Consider the following object contribution in a plugin.xml file:

   <extension
       point="org.eclipse.core.runtime.contentTypes">
       <content-type 
           id="topElementContentType"
           name="Tests top-level element recognition" 	
           base-type="org.eclipse.core.runtime.xml"
           priority="high">
           <describer class="org.eclipse.core.runtime.content.XMLRootElementContentDescriber">
               <parameter name="element" value="myTag" />
           </describer>
       </content-type>
   </extension>

   <extension
       point="org.eclipse.core.runtime.contentTypes">
       <content-type 
           id="dtdContentType"
           name="Tests dtd element recognition" 	
           base-type="org.eclipse.core.runtime.xml"
           priority="high">
           <describer class="org.eclipse.core.runtime.content.XMLRootElementContentDescriber">
               <parameter name="dtd" value="myDTD.xml" />
           </describer>
       </content-type>
   </extension>
   <extension point="org.eclipse.ui.popupMenus">
       <objectContribution
           id="org.eclipse.ui.examples.objectContributions"
           objectClass="org.eclipse.core.resources.IFile"
           nameFilter="*.xml">
           <visibility>
               <or>
                   <objectState
                       name="contentTypeId"
                       value="org.eclipse.ui.examples.topElementContentType"/>
                   <objectState
                       name="contentTypeId"
                       value="org.eclipse.ui.examples.dtdContentType"/>
               </or>
           </visibility>
           <action id="org.eclipse.ui.examples.objectContributions.action1"
               label="%PopupMenus.action"
               icon="icons/ctool16/openbrwsr.gif"
               menubarPath="additions"
               class="org.eclipse.ui.examples.objectContributions.PopupMenuActionDelegate"
               enablesFor="1">
           </action>
       </objectContribution>
   </extension>

This will make action1 visible for any IFile with a name matching *.xml provided it contains myTag as the top level XML tag or it uses the DTD called myDTD.xml.

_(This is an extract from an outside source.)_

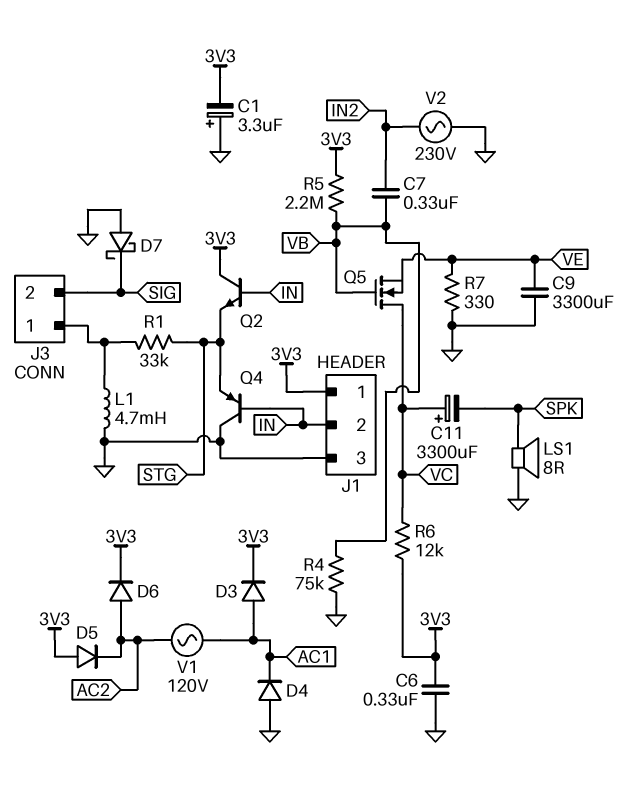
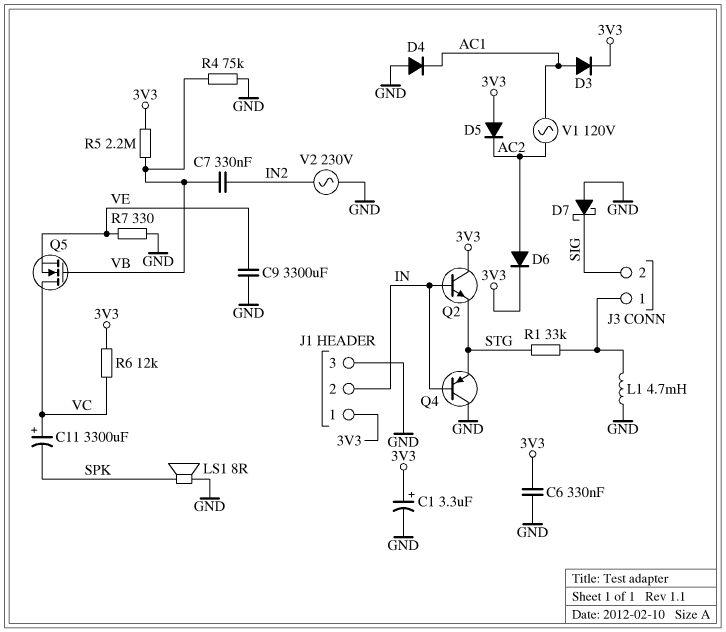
C1: 3.3uF (plus GND, minus 3V3) -> 3.3uF (plus 3V3, minus GND)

So the following XML files will match:

<?xml version="1.0" encoding="UTF-8"?>
<myTag
  id="org.eclipse.ui.workbench"
  name="%pluginName"
  version="3.0.0"
  provider-name="%providerName"
  class="org.eclipse.ui.internal.WorkbenchPlugin">
</myTag>

Or

<?xml version="1.0" encoding="UTF-8"?>
<!DOCTYPE Book SYSTEM "myDTD.xml">
<fragment
   id="org.eclipse.ui.workbench"
   name="%pluginName"
	version="3.0.0"
	provider-name="%providerName"
	class="org.eclipse.ui.internal.WorkbenchPlugin">
	<runtime>
	   <library name="workbench.jar">
	      <export name="*"/>
		  <packages prefixes="org.eclipse.ui, org.eclipse.jface"/>
	   </library>
	</runtime>
</fragment>

BinarySignatureDescriber

The BinarySignatureDescriber is a content describer to detect a specified binary 'signature' at a given offset within a file. This describer is used in the same fashion as the XMLRootElementContentDescriber with the exception that it takes parameters "signature", "offset" and "required" instead of "element" or "dtd". The Javadoc for BinarySignatureDescriber gives complete details on this content describer's class usage.